Re: [PATCH - RFC] VFS: disable new delegations during delegation-breaking operations

Jeff Layton <jlayton@xxxxxxxxxx> · Mon, 30 Sep 2024 10:04:31 -0400

On Mon, 2024-09-16 at 14:34 +1000, NeilBrown wrote:
> Various operations such as rename and unlink must break any delegations
> before they proceed.
> do_dentry_open() and vfs_truncate(), which use break_lease(), increment
> i_writecount and/or i_readcount which blocks delegations until the
> counter is decremented, but the various callers of try_break_deleg() do
> not impose any such barrier.  They hold the inode lock while performing
> the operation which blocks delegations, but must drop it while waiting
> for a delegation to be broken, which leaves an opportunity for a new
> delegation to be added.
> 
> nfsd - the only current user of delegations - records any files on which
> it is called to break a delegation in a manner which blocks further
> delegations for 30-60 seconds.  This is normally sufficient.  However
> there is talk of reducing the timeout and it would be best if operations
> that needed delegations to be blocked used something more definitive
> than a timer.
> 
> This patch adds that definitive blocking by adding a counter to struct
> file_lock_context of the number of concurrent operations which require
> delegations to be blocked.  check_conflicting_open() checks that counter
> when a delegation is requested and denies the delegation if the counter
> is elevated.
> 
> try_break_deleg() now increments that counter when it records the inode
> as a 'delegated_inode'.
> 
> break_deleg_wait() now leaves the inode pointer in *delegated_inode when
> it signals that the operation should be retried, and then clears it -
> decrementing the new counter - when the operation has completed, whether
> successfully or not.  To achieve this we now pass the current error
> status in to break_deleg_wait().
> 
> vfs_rename() now uses two delegated_inode pointers, one for the
> source and one for the destination in the case of replacement.  This is
> needed as it may be necessary to block further delegations to both
> inodes while the rename completes.
> 
> The net result is that we no longer depend on the delay that nfsd
> imposes on new delegation in order for various functions that break
> delegations to be sure that new delegations won't be added while they wait
> with the inode unlocked.  This gives more freedom to nfsd to make more
> subtle choices about when and for how long to block delegations when
> there is no active contention.
> 
> try_break_deleg() is possibly now large enough that it shouldn't be
> inline.
> 

I like this approach.
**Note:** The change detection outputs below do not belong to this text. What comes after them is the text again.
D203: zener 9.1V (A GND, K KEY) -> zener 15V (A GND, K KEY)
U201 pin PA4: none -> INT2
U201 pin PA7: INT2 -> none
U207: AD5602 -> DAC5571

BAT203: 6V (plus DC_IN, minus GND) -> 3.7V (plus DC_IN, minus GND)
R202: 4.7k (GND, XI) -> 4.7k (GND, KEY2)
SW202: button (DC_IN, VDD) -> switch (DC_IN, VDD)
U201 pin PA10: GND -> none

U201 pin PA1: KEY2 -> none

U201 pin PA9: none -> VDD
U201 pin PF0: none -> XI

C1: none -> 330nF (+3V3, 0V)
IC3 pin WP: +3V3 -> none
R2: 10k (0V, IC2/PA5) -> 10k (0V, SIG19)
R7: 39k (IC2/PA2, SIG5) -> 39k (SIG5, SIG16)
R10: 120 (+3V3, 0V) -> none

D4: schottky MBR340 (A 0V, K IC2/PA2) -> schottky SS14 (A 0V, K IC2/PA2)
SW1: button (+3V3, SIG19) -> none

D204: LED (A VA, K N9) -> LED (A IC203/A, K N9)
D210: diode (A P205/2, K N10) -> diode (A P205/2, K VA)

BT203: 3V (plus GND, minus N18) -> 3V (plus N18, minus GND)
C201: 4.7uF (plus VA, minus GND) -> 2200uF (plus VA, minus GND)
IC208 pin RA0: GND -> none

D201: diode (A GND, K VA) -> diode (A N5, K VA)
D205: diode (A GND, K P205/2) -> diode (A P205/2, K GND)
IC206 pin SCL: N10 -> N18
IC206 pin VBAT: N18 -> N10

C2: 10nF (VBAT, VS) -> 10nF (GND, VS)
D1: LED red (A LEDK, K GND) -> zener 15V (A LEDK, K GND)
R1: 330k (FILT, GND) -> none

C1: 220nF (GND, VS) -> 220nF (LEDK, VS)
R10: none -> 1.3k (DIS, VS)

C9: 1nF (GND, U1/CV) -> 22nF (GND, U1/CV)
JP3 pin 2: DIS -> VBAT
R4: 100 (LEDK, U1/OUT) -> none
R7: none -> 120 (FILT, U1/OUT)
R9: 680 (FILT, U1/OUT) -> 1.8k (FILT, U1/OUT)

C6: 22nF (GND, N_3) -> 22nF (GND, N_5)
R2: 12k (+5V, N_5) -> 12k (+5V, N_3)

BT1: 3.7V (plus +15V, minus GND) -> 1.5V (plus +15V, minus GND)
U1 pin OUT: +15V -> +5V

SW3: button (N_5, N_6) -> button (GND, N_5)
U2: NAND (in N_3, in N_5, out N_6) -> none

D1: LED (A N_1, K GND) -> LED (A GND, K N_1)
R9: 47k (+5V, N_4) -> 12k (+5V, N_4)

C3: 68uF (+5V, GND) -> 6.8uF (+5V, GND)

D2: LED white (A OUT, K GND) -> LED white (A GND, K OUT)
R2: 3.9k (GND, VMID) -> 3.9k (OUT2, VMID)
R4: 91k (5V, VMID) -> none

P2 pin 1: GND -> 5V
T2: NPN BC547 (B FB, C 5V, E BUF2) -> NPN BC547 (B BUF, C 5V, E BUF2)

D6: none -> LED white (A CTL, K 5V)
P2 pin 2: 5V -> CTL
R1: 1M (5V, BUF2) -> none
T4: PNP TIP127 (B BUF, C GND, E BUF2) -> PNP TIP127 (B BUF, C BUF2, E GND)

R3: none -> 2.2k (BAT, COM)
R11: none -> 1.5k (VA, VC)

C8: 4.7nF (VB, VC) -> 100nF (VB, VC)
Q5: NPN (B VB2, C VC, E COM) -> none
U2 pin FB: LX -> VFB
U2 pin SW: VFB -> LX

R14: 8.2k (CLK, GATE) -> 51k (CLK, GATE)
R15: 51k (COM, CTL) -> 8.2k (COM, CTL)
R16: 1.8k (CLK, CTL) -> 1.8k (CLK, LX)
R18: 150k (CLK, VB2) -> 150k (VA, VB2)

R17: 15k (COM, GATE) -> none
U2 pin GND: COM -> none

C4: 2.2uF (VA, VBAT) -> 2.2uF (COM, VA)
Moving the blocking of new delegations into the
VFS layer makes sense, and we can do better, more targeted blocking of
new leases this way.

I wonder -- do we still need the bloom filter if we do this? We could
keep track of the time of the last recall in i_flctx as well, and then
avoid handing them out until some time has elapsed.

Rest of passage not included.